Le siège de la Conférence Épiscopale Nationale du Cameroun (CENC) à Mvolyé a été, ce mardi, le théâtre d’une convergence historique et stratégique. Sous l’impulsion de Mgr Michael Miabesue Bibi, Président de la Commission épiscopale pour la Communication sociale, la totalité de l’écosystème médiatique et communicant catholique camerounais s’est réunie pour la première fois. L’objectif ? Établir les fondations d’une Politique Nationale de gestion et de coordination des médias lors des événements ecclésiaux majeurs. Il ne s’agit plus de communication ad hoc, mais d’une doctrine institutionnelle.

La Communication, Pilier de la Mission
La journée s’est articulée autour d’une volonté de rupture avec les pratiques fragmentées. Le moment décisif fut sans conteste la présentation de Mme Fomucha Mirabelle, Directrice de la Communication du diocèse de Buea. Son exposé, qualifié de “feuille de route pratique et ambitieuse”, a transformé l’atelier en un véritable séminaire d’ingénierie communicationnelle.
Mme Fomucha a mis en exergue l’impératif de structuration face aux défis de l’ère numérique. Son plaidoyer s’est concentré sur cinq axes cruciaux, démontrant une compréhension aigüe des enjeux contemporains :
Régulation du Flux Informationnel : Encadrer la circulation des informations sur les plateformes sociales, souvent vectrices de désinformation.
Partage Missionnaire Responsable : Transformer le contenu médiatique en un outil d’évangélisation et de témoignage, aligné sur la doctrine de l’Église.
Gestion de Crise Proactive : Établir des protocoles d’intervention pour minimiser l’impact des crises médiatiques et protéger l’image institutionnelle.
Alignement Doctrinal : S’assurer que toutes les pratiques médiatiques et journalistiques sont en cohérence avec l’enseignement du Magistère.
Éthique et Professionnalisme : Élever le niveau de qualité du journalisme catholique pour en faire une source d’information fiable et crédible.
Son intervention a posé le postulat selon lequel une communication unifiée n’est pas un luxe, mais une nécessité prophétique pour la crédibilité de l’Église au Cameroun.

L’Effervescence Stratégique des Carrefours
L’étape suivante a marqué un tournant méthodologique. Les participants, répartis par provinces ecclésiastiques, ont initié des travaux en carrefour, s’appuyant sur un instrumentum laboris robuste. Cette démarche a permis de transformer l’abstraction théorique en solutions opérationnelles adaptées aux réalités diocésaines locales.
Les réflexions ont balayé l’ensemble du spectre de la communication institutionnelle :
Harmonisation et Protocole : Mise en place de processus standards et de protocoles stricts, notamment pour l’occupation scénique et les apparitions publiques.
Coordination Stratégique : Définition de stratégies de coordination inter-diocésaines et avec les autorités ecclésiales.

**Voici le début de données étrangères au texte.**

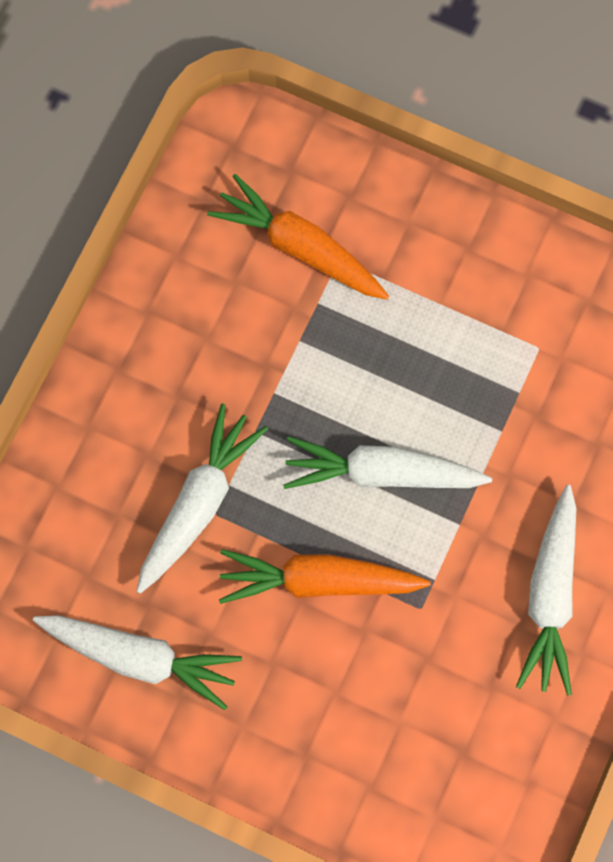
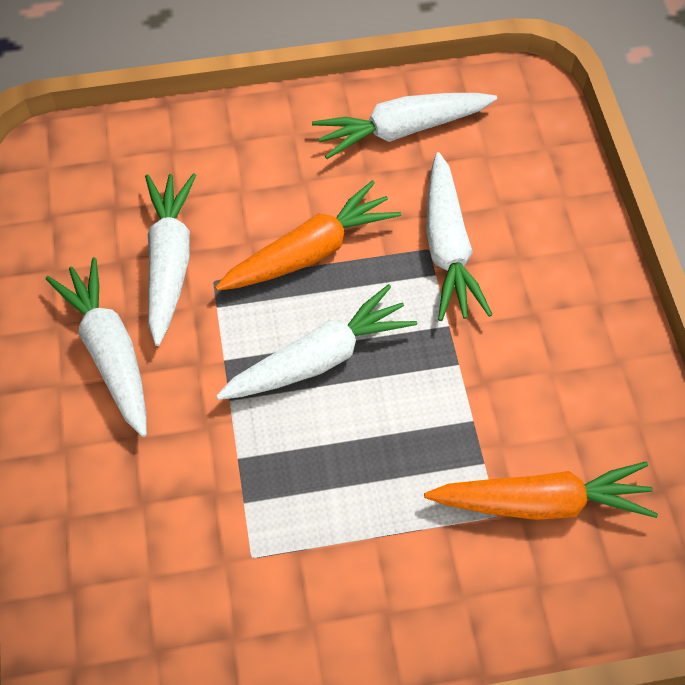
camera: 145 degrees right, 15 degrees down
(447, 654) = (169, 262): none -> white carrot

Relations Publiques et Protection : Gestion des relations avec les médias publics/laïcs et protection méticuleuse de l’image de l’Église (surtout face aux réseaux sociaux).
Cadre Juridique : Prise en compte des droits d’auteur et des questions de propriété intellectuelle.
Les propositions issues de ces échanges francs et collaboratifs dessinent une architecture ambitieuse :
Création d’une Agence de Presse Catholique (APC) : Un organisme centralisé pour la production et la diffusion d’informations vérifiées et officielles de l’Église camerounaise.
Affiliation et Standardisation : Rattachement formel des médias catholiques à la CENC pour garantir l’application de la politique nationale.
Partenariat Institutionnel : Renforcement de la collaboration structurée entre les équipes de communication ecclésiale et les autorités publiques.
Professionnalisation : Investissement dans la formation et la structuration professionnelle des équipes de communication.

Le Signal d’une Nouvelle Ère
Ce premier atelier fondateur est un signal fort : l’Église catholique au Cameroun, consciente de l’impact sociétal des médias, choisit de s’équiper d’une communication moderne, cohérente et résolument protectrice de sa mission spirituelle et sociale.
Les conclusions, qui seront soumises à la prochaine Assemblée plénière des évêques du Cameroun, augurent d’une transformation profonde. Le 18 novembre 2025 s’inscrit désormais comme le jour où la communication catholique camerounaise a affirmé son passage de l’empirisme à la doctrine stratégique. Une nouvelle ère, basée sur la collaboration, la structure et la projection future, s’ouvre pour le télégraphe de l’Évangile.